Paige Fraser discusses overcoming obstacles

Zenephia Evans, director of the Science Diversity Office at the Purdue College of Science, discusses overcoming challenges with dancer Paige Fraser.

A professional dancer in the national tour of "The Lion King" tour talked to an audience Monday about how she achieved her dance and life goals despite a diagnosis of scoliosis.

Paige Fraser's diagnosis came out of nowhere at a routine checkup in high school.

“I know there are some cases where people wake up in extreme pain," Fraser said. "I had absolutely no symptoms."

The diagnosis made her question whether she would be able to pursue dance in the future, but she said her family found a way to allow her to keep dancing without getting surgery: a chiropractor who could help correct her spine using a back brace.

“I think something different about me was that I didn't allow it to hold me back,” Fraser said. “I was very vocal with my teachers and my dance teachers especially and told them what was going on.”

Fraser said the support of her family, teachers and peers was essential to overcoming the challenges.

“Everyone embraced me, and it was really, really beautiful because I could have just kept it to myself and suffered in silence, but I knew that I needed help,” she said.

Fraser said that through her diagnosis and through dance she was able to overcome her difficulties and tune into her body, and in turn, that helped her break out of her shell.

“Having grace with myself and knowing that I just have to work a little harder," she said, "and that work actually made me more aware of my body, even outside of dance — how I carry myself, how I sit — all those things helped to kind of stabilize the condition."

Fraser has been dancing since she was 4 years old and said until high school, her story was pretty normal.

She experienced a turning point when at age 10 she was cast as Clara in "The Nutcracker" as an African American girl.
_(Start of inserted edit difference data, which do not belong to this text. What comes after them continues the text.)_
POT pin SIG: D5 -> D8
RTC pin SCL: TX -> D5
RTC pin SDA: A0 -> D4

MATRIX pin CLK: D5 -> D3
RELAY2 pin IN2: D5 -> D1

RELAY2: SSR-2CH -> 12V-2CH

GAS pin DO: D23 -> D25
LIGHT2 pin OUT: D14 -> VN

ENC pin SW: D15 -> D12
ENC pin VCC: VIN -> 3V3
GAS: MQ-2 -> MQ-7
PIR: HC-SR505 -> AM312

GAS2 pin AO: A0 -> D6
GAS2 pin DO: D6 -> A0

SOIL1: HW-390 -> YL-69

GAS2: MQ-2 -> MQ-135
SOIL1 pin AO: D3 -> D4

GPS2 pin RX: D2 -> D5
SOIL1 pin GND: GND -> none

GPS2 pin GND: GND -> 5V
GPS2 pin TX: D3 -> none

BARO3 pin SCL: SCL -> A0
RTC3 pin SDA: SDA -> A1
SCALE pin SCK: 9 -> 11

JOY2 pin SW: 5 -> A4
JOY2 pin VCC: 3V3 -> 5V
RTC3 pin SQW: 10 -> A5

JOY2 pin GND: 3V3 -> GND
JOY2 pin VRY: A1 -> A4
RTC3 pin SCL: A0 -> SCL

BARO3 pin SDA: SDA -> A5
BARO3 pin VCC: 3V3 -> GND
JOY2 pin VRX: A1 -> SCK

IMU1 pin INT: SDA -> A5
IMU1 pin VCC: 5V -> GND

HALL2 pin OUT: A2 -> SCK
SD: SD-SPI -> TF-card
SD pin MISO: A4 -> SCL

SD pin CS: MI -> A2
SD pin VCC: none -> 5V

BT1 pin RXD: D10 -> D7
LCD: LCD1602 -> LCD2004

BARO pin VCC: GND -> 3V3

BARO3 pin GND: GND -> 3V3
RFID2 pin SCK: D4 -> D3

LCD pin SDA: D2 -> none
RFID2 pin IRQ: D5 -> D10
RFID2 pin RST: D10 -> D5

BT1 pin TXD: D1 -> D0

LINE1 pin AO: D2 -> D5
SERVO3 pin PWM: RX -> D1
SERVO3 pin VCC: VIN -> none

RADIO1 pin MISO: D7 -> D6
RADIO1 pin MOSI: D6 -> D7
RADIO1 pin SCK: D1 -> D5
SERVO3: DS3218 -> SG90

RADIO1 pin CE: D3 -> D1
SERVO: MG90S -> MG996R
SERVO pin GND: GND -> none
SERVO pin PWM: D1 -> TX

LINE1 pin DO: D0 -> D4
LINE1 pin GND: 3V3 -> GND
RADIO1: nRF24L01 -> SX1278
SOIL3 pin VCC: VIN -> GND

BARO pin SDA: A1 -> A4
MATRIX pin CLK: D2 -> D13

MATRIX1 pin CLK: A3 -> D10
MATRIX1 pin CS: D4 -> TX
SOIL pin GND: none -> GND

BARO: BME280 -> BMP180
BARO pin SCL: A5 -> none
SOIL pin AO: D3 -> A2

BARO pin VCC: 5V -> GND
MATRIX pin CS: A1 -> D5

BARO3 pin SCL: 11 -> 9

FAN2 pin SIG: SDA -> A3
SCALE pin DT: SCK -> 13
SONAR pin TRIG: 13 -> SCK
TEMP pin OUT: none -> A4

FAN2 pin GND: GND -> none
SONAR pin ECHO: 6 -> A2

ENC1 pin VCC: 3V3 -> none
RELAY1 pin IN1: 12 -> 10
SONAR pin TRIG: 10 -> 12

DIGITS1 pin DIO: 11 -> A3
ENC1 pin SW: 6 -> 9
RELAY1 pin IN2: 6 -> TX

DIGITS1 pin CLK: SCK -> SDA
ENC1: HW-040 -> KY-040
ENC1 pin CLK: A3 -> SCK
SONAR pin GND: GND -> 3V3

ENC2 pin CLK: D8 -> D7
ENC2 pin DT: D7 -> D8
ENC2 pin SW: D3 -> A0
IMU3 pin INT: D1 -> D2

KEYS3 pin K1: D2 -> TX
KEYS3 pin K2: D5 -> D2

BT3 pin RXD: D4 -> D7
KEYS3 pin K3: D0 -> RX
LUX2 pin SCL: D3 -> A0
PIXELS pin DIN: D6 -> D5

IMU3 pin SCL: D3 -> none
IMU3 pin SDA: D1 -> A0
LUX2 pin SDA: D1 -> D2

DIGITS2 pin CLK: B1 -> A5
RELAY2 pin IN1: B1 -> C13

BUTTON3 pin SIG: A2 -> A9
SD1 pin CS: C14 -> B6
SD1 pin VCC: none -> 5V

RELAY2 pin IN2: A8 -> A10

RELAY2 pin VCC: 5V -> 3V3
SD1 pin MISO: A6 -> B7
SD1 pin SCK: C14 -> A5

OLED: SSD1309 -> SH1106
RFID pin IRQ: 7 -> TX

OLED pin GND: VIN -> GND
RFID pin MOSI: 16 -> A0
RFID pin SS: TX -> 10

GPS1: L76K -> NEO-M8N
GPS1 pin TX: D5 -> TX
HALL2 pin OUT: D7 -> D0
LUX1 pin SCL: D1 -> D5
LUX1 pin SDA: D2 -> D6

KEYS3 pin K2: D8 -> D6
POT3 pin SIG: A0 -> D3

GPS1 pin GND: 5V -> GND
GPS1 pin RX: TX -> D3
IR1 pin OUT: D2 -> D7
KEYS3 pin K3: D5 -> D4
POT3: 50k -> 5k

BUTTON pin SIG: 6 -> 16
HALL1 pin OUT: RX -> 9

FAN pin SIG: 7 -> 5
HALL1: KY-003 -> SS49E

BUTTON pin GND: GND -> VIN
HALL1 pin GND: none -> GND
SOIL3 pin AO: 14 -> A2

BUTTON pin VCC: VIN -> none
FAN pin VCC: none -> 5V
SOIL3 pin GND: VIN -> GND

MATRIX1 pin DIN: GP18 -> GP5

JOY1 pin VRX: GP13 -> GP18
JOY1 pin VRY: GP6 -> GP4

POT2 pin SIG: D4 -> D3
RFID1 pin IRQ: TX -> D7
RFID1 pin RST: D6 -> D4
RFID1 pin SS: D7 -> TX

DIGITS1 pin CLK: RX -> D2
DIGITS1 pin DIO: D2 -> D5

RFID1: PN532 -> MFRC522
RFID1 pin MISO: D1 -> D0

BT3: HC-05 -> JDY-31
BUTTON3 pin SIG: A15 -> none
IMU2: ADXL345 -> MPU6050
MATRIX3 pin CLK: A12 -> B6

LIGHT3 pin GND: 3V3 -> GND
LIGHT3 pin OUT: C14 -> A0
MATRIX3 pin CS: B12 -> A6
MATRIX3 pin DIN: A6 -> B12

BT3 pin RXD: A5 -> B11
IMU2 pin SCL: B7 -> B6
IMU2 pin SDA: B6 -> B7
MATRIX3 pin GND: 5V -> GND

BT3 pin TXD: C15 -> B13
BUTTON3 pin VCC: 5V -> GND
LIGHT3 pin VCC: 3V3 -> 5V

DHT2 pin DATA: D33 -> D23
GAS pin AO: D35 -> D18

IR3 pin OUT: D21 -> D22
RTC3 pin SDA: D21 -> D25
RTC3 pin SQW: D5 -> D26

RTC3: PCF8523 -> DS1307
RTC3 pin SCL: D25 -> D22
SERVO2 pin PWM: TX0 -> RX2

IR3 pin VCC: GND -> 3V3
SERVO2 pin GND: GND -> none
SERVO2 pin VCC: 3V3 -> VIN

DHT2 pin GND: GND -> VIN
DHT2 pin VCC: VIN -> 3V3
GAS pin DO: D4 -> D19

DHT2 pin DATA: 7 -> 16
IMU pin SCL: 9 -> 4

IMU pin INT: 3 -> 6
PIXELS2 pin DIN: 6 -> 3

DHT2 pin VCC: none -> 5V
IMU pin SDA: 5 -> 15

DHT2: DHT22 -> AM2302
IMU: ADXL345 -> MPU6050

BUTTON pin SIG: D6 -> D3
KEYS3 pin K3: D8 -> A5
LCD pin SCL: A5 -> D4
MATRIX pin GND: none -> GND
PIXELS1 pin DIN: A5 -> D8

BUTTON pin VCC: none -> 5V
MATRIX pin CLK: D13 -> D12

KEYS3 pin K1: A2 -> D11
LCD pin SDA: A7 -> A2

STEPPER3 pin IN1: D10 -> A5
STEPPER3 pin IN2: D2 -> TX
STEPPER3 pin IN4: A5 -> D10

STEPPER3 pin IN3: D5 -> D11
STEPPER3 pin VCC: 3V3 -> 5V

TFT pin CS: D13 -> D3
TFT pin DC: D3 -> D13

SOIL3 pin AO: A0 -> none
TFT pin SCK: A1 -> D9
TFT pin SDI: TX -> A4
That was when her passion for dance grew even more, Fraser said.

“It was a really big deal," Fraser said. "I didn't realize it at first. I was so young.”

She said her being cast in such a lead role in a city as large as New York had a big influence on how she felt about dancing.

“I think around that time was when I started to feel the support from my teacher and (think), ‘Oh, maybe I am kind of good at this,’ and I started to take it way more seriously as the years progressed,” Fraser said.

Fraser said she drew a lot of inspiration from other female African American role models in the industry who came before her, who made it possible for her to get the roles she has had.

“It's important to know the people that came before you and who laid the foundation, so I can be in 'The Lion King,'” Fraser said.

The nonprofit Paige Fraser Foundation is dedicated to teaching the next generation of dancers, with or without disabilities, that they can also have a career in dance, Fraser said.

“I would love to continue spreading — and I call this the gospel — about dancers with disabilities and letting people know that it is possible to have a professional career as a dancer, as a dancer of color, as a female dancer of color and as a female dancer of color with a disability,” Fraser said.

Carolyn Johnson, the director of Purdue's diversity resource office, said Fraser's experience can remind all college students to learn from people's stories.

“One thing I would say to the audience is just to remind all of us that the things you heard tonight really are the essence of what we hope will happen in your college career," Johnson said, "and that is to remember how powerful an individual story can be and learn from other people's stories, but you also have to learn from your own."